You might think that since they’re both lattice-based algorithms, the public/private keys would be the same…nope! Both schemes are based on module lattices over polynomial rings, but aside from that nearly all the other parameters/primitives differ.
To Hybridize or Not to Hybridize?
Instead of switching over whole sale to PQC, we can actually hedge a bit instead. Hybrid Post Quantum cryptography combines classical and post quantum cryptography in a way that if either of the schemes are secure the final scheme is still secure. As after all, maybe the PQ schemes are the ones that are broken in the future. Alternatively perhaps the classical schemes fall not due to a quantum computer, but some other cryptanalysis innovation.

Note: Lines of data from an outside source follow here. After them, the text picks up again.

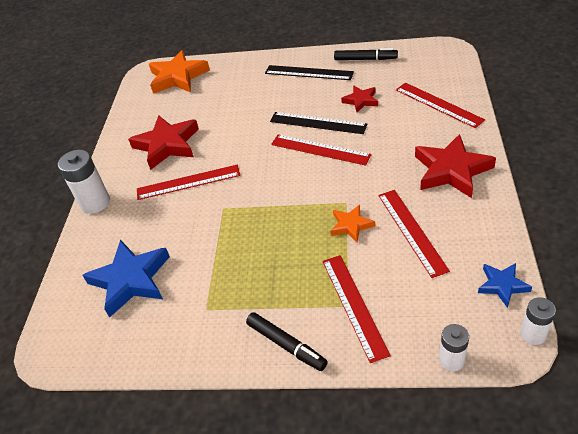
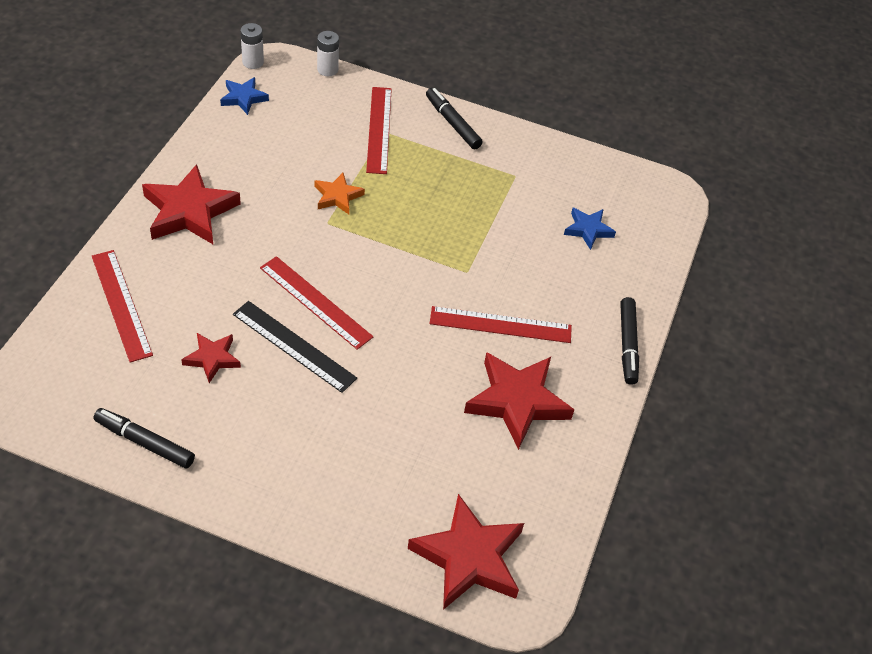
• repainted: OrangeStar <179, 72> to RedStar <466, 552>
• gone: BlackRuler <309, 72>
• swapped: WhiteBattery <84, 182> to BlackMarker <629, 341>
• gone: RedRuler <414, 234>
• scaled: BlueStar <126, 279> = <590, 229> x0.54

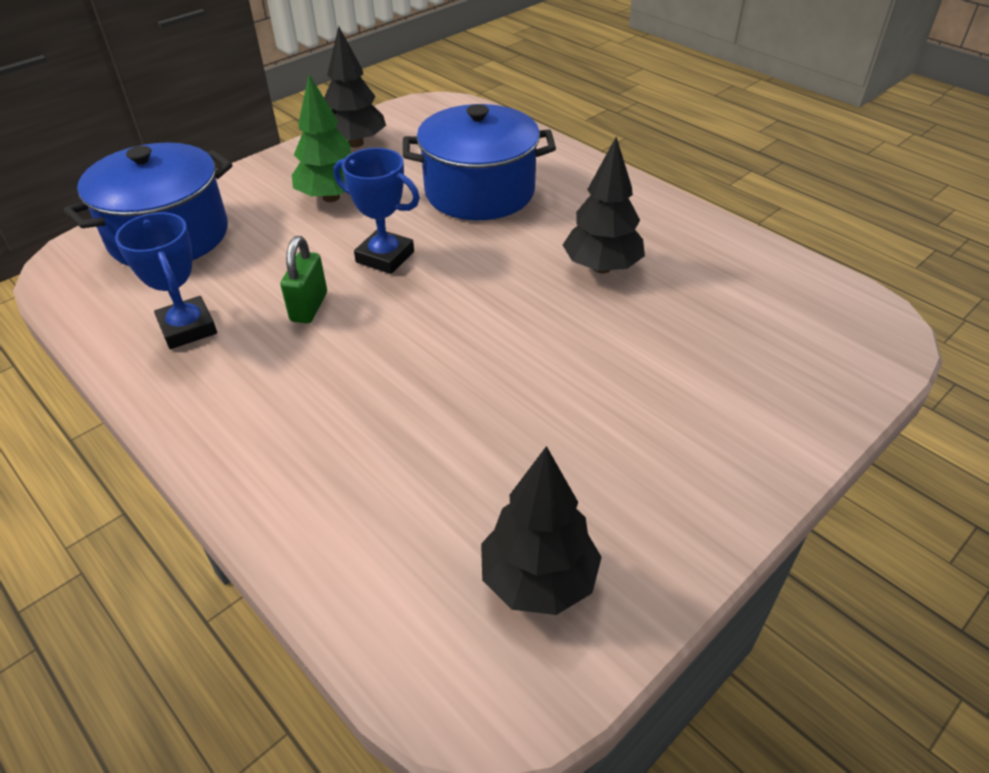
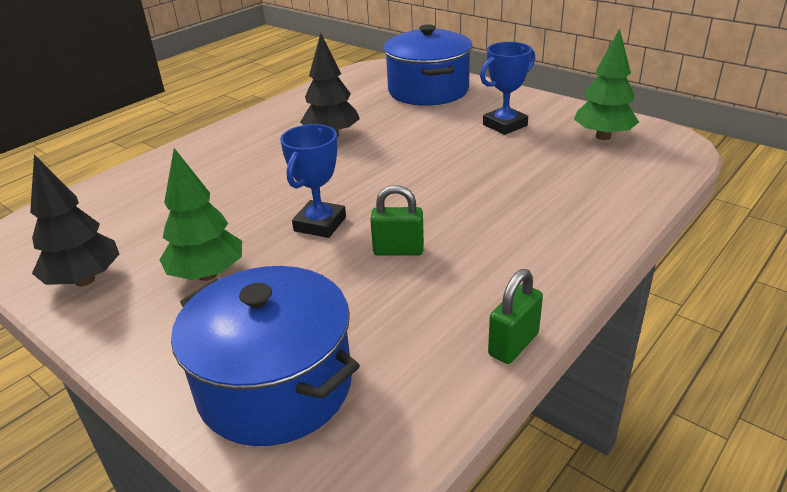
• shifted: BluePot <479, 162> to <427, 65>
• shifted: BlueTrophy <166, 280> to <507, 88>
• repainted: BlackTree <541, 530> to GreenTree <606, 84>
• new: GreenPadlock <515, 316>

As we’ll see below, other than for onion routing, the other areas can be hybridized in a gradual manner with new TLVs or existing version extension fields. We could add these hybrid keys as optional TLVs today, validate them as normal, then only in the future would we reject messages that didn’t include the PQ capsules/signatures.
Hybrid KEM
For KEMs, there’s extensive literature that shows how to safely combine a classic and PQ KEM to derive a new hybrid shared secret. The technique of composing a classic+PQ KEM is commonly referred to as a Combiner, or KEM Combiner. There are many ways to achieve this in practice, depending on the desired security profile. I won’t go into all the options in this post, but if you’re curious, see my recent post on the bitcoin dev ML about design options for a PQ BIP 324 variant.

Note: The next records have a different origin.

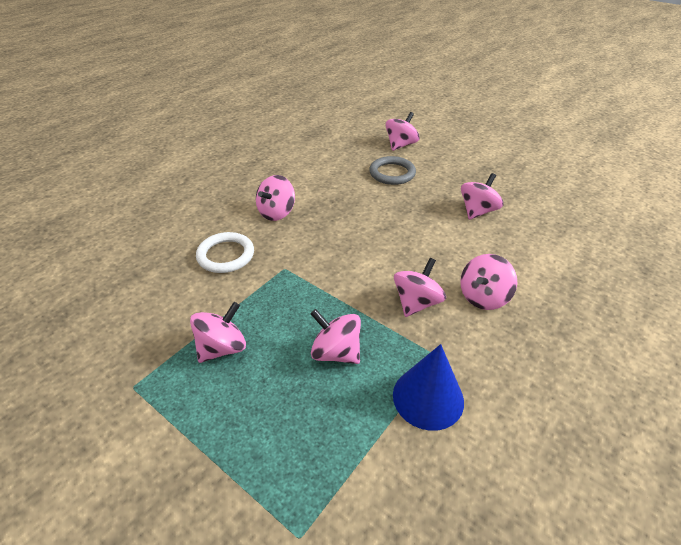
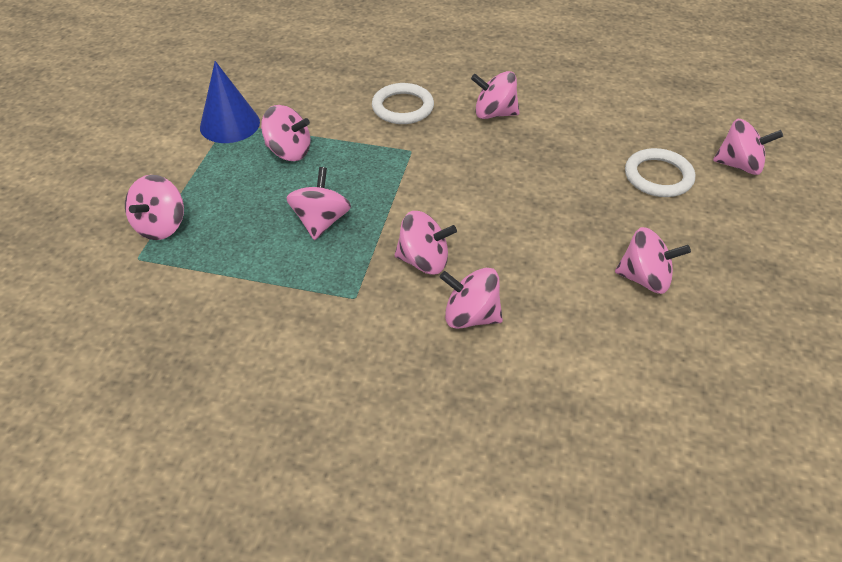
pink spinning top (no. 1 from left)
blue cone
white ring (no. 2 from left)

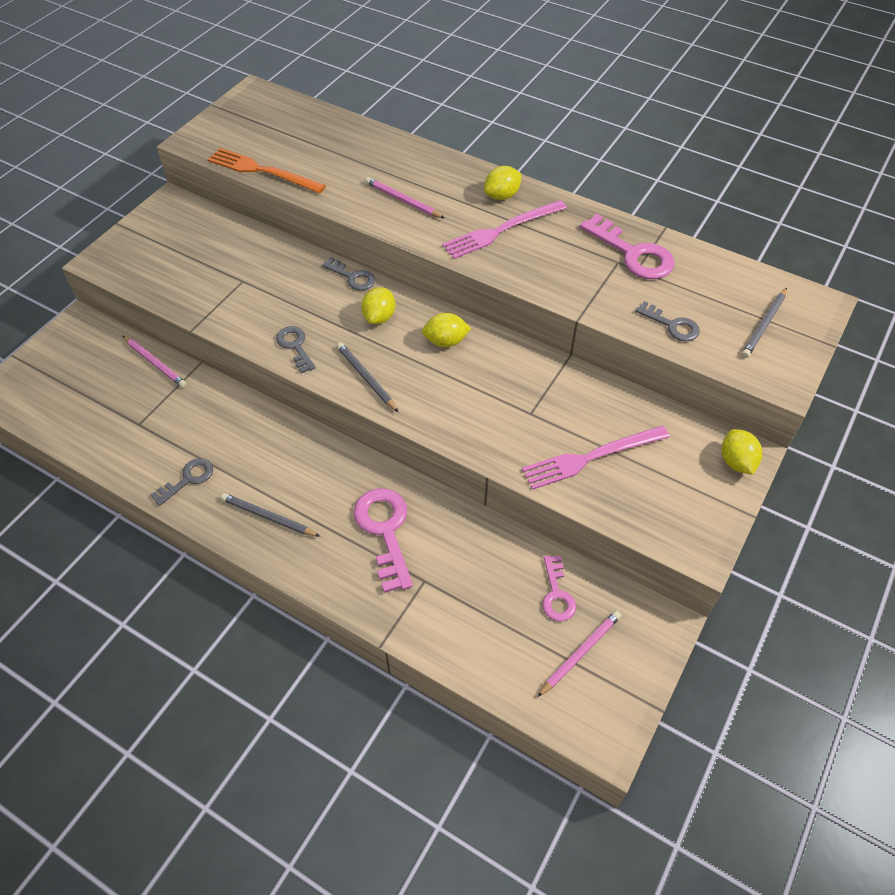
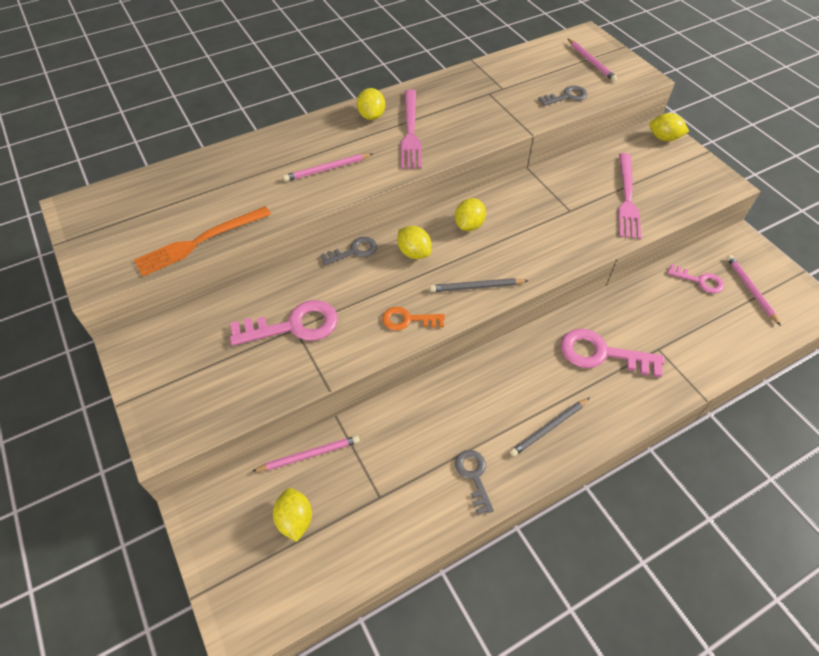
pink key (no. 1 from left)
yellow lemon (no. 1 from left)
orange key
pink pencil (no. 3 from left)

Space/bandwidth wise, the TL;DR here is that you need to transmit both the classic+PQ public keys and the capsule (the encrypted shared secret) to establish a shared secret. From the PoV of PQ crypto, classical crypto is very compact, so we don’t really lose much by also transmitting the classic keys+capsules.
Hybrid Digital Signatures
For hybrid digital signatures, we don’t need any fancy composition techniques. Instead you just include both the classical and PQ signature. Once again, the classical signatures are tiny compared to the PQ signatures so there isn’t a huge hit in terms of space/bandwidth.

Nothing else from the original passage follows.